They refer to their response to the Ministry of Justice consultation where they reject a move towards a single publication rule.  They recognise the problems created for online archivist-publishers by the current multiple publication rule but instead propose a new defence of ‘non-culpable republication’. The defence would be available to an archivist-publisher after the elapse of one year from the point of initial publication.  The publisher would be required to append a notice to the online article, indicating that a challenge to the accuracy of the piece had been made under the new defence.  This would have to include a summary of the specific complaints brought. The publisher would be free to choose not to append the notice, assert the truth of the material and defend any resulting libel action.

The Strasbourg Cases

As we have mentioned, the “multiple publication rule” was considered by the Court of Human Rights in the Loutchansky litigation.  In its decision in Times Newspapers (Nos 1 and 2) v United Kingdom, (Judgment of 10 March 2009).

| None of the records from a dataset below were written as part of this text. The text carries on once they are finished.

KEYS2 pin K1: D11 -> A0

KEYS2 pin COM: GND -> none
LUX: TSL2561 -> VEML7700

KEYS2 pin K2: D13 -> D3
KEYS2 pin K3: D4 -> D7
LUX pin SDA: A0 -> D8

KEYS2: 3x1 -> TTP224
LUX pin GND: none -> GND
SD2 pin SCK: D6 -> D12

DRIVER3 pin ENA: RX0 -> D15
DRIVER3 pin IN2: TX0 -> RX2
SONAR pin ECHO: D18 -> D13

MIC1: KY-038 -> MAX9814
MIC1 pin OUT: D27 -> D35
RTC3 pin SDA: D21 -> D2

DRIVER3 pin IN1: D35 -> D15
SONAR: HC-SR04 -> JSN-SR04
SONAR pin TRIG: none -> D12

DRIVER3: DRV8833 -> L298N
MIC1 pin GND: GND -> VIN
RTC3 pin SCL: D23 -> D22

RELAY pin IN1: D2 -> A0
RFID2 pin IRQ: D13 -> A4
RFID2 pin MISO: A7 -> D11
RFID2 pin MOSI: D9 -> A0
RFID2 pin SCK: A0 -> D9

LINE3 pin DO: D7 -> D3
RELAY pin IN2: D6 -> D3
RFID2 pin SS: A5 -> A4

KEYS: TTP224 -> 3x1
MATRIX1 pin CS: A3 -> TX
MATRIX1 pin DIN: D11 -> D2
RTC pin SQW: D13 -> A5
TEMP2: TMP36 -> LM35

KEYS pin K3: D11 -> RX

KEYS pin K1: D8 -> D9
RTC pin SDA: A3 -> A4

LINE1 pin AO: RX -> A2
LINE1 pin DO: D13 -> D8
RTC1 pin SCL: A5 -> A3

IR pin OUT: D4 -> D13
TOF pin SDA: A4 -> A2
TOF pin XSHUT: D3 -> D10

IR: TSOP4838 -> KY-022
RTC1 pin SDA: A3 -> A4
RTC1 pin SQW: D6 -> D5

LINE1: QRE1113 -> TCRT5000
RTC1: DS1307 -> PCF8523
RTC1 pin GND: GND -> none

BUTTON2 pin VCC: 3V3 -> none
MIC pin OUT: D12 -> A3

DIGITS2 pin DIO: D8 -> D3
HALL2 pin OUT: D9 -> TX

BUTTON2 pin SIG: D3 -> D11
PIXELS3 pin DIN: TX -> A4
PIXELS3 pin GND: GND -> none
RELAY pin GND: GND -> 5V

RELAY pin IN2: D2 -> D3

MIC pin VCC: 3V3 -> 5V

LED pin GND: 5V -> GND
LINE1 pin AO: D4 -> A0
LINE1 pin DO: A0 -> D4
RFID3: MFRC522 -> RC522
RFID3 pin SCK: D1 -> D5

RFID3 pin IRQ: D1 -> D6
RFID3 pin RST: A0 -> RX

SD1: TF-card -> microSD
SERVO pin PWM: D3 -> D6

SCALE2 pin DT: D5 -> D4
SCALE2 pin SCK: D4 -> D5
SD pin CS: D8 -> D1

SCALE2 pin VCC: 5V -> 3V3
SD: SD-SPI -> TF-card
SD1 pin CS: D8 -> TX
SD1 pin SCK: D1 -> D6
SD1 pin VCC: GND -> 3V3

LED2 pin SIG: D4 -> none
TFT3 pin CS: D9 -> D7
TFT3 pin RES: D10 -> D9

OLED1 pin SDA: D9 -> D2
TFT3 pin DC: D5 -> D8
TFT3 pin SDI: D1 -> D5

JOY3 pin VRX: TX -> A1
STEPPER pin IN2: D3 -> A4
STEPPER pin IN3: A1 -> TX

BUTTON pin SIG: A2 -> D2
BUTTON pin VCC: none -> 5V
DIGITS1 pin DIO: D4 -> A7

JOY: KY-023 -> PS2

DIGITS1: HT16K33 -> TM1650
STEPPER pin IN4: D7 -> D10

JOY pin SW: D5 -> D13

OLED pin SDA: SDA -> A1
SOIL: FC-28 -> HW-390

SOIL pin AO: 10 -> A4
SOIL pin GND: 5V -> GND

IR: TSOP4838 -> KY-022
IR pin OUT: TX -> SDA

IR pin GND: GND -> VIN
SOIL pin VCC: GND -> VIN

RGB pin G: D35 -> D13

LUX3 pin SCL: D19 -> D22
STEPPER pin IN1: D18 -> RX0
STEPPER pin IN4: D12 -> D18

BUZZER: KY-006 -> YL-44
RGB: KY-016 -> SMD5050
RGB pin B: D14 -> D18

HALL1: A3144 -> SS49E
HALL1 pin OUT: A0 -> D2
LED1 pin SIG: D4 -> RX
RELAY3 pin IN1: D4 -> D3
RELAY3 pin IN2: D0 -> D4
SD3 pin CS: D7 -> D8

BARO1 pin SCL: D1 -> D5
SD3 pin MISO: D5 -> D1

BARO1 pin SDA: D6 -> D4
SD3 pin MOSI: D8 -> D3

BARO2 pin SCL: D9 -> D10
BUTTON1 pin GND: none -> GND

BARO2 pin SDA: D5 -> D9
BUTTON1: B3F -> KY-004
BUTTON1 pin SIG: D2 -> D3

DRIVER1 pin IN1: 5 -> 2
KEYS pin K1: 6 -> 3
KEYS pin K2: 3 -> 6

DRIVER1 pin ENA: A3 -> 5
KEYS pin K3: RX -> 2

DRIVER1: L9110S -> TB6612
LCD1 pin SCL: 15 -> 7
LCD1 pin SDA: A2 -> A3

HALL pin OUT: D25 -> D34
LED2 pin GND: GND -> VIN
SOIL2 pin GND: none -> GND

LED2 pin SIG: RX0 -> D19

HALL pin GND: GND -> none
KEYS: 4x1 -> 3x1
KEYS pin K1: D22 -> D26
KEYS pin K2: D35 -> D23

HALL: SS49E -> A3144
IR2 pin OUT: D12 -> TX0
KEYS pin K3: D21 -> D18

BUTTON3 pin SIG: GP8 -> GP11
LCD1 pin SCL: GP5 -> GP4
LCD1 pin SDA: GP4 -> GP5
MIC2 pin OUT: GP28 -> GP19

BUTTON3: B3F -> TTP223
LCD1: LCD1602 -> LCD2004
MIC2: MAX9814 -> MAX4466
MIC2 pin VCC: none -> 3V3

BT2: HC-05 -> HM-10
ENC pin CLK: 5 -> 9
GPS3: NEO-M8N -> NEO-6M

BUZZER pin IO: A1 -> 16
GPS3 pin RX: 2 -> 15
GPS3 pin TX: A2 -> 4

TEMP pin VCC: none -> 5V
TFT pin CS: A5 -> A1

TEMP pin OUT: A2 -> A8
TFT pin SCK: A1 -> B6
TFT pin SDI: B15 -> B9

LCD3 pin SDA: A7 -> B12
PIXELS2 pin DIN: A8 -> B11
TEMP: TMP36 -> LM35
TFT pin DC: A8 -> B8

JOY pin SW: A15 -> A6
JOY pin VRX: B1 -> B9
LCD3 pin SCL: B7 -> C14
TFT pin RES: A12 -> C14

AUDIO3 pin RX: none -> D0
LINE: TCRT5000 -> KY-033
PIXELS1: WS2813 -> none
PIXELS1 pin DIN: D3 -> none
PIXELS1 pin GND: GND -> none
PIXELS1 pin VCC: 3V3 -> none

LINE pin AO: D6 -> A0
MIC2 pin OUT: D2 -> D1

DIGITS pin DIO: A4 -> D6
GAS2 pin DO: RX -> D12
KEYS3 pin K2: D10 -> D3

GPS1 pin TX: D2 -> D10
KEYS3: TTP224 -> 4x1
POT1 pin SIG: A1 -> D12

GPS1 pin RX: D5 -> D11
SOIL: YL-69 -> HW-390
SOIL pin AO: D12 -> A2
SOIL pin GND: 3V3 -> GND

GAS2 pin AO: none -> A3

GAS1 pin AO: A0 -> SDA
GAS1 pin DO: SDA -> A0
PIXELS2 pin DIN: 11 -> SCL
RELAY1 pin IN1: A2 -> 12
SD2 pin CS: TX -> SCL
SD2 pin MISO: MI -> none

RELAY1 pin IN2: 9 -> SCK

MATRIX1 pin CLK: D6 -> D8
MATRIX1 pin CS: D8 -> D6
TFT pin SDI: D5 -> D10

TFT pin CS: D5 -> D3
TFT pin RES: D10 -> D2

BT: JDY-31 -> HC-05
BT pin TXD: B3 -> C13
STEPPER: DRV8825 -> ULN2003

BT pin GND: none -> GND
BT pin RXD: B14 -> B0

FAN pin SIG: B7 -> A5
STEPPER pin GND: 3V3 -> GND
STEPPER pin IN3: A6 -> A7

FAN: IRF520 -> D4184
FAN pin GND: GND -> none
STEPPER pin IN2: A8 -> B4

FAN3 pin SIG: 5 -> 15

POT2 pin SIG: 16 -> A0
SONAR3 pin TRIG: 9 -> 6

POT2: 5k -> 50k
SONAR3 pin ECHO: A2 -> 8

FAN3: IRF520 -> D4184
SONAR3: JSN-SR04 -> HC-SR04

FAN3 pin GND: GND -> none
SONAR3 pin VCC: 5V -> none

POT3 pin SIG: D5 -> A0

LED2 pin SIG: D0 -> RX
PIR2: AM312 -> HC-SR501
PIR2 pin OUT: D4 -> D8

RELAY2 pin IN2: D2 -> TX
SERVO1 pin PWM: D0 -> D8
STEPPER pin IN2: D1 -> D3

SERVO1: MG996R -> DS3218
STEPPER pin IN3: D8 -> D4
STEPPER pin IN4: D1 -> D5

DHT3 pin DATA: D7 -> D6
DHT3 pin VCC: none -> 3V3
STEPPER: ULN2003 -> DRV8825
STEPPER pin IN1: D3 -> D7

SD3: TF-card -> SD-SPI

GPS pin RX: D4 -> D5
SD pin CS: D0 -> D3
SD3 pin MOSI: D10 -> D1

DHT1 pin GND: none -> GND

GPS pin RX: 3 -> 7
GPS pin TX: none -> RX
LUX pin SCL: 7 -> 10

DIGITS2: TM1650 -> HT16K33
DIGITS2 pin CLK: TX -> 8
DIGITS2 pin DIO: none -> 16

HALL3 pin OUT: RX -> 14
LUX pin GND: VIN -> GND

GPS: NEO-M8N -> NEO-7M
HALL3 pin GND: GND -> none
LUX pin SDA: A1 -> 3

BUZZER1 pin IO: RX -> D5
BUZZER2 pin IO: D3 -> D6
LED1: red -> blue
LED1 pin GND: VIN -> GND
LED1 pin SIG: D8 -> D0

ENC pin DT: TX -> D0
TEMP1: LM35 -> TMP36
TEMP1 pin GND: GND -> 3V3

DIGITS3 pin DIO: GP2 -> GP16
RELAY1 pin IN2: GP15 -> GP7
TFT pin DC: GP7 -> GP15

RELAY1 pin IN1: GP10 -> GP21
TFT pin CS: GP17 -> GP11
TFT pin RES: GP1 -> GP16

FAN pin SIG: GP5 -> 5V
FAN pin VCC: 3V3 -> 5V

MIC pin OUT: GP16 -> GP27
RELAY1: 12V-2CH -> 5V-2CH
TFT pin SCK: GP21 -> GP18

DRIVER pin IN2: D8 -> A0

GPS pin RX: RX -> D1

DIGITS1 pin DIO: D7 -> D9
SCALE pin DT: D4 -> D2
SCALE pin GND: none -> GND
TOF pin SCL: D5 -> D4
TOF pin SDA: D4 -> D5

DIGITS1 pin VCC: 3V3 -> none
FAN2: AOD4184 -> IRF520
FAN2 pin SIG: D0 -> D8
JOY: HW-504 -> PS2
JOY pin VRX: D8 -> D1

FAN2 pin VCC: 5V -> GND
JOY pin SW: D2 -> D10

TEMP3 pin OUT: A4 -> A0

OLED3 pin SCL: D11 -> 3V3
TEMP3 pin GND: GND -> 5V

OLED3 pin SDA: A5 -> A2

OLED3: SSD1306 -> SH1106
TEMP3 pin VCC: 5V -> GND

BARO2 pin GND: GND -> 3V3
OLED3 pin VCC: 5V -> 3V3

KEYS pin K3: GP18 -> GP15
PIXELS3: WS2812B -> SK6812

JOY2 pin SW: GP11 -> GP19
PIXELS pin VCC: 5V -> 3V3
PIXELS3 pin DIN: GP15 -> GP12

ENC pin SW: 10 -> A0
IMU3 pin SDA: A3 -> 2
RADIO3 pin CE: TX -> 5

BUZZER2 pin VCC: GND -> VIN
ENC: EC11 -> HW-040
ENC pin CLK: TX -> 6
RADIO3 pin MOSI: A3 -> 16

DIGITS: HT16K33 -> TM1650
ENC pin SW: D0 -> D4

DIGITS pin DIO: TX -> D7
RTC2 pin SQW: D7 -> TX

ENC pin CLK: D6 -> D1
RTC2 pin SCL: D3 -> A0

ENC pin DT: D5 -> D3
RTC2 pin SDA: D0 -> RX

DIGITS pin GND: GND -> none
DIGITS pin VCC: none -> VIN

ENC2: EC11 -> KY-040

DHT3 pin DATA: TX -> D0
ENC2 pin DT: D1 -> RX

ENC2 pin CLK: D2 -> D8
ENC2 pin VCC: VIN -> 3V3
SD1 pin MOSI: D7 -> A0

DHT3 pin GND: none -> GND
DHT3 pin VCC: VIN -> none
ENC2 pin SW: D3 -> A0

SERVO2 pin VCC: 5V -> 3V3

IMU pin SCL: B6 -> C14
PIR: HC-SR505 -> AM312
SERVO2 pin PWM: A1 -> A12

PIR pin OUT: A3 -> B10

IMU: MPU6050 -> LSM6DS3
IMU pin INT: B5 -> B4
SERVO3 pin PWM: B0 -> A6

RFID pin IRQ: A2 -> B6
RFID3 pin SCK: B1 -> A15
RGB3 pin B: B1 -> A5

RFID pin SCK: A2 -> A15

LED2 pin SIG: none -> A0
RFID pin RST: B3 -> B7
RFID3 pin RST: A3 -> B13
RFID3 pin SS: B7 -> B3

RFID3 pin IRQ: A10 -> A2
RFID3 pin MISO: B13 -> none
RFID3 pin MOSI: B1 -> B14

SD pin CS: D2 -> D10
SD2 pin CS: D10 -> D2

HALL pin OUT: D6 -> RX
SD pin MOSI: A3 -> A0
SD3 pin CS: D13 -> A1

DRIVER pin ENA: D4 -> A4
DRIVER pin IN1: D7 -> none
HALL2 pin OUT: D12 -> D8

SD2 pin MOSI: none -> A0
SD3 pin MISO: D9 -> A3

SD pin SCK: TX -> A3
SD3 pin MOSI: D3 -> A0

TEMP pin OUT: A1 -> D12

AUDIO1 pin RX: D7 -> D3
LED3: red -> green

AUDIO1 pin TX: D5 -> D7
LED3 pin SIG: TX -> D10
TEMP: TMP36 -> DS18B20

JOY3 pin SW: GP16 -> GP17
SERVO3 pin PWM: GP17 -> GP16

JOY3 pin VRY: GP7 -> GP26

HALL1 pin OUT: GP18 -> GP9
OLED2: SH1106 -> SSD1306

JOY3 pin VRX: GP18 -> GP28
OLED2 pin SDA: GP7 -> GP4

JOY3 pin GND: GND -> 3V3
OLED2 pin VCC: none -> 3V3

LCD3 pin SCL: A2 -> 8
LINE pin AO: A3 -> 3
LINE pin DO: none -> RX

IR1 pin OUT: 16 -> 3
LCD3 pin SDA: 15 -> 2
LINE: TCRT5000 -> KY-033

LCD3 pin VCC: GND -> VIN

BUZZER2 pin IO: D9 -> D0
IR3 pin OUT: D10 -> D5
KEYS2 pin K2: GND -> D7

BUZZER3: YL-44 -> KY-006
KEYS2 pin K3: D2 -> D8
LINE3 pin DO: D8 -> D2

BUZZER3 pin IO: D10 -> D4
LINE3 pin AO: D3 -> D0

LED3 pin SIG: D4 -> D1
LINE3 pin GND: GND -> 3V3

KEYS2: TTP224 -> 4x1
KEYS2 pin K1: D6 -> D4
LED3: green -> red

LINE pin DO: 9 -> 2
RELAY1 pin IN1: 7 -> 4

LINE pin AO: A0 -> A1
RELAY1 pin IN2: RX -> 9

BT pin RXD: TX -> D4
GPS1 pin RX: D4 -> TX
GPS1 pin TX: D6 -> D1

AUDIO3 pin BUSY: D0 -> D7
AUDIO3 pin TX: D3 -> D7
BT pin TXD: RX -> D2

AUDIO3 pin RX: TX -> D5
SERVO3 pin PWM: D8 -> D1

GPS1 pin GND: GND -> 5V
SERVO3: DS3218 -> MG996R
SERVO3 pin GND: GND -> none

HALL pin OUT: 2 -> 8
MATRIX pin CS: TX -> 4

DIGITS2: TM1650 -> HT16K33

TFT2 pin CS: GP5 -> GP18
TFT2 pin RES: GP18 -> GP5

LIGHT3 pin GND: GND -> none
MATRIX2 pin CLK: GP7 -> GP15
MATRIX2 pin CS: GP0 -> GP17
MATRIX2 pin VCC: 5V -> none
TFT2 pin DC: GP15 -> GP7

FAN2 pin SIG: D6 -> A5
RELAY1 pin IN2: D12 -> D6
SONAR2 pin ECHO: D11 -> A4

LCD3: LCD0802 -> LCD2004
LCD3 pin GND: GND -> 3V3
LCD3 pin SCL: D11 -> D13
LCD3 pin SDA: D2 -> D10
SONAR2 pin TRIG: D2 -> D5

not consider that the requirement to publish an appropriate qualification to an article contained in an Internet archive, where it has been brought to the notice of a newspaper that a libel action has been initiated in respect of that same article published in the written press, constitutes a disproportionate interference with the right to freedom of expression” [47].

As a result, the Court did not need to deal with the wider argument about the “multiple publication rule” but did note that “libel proceedings brought against a newspaper after a significant lapse of time may well, in the absence of exceptional circumstances, give rise to a disproportionate interference with press freedom under Article 10” [48]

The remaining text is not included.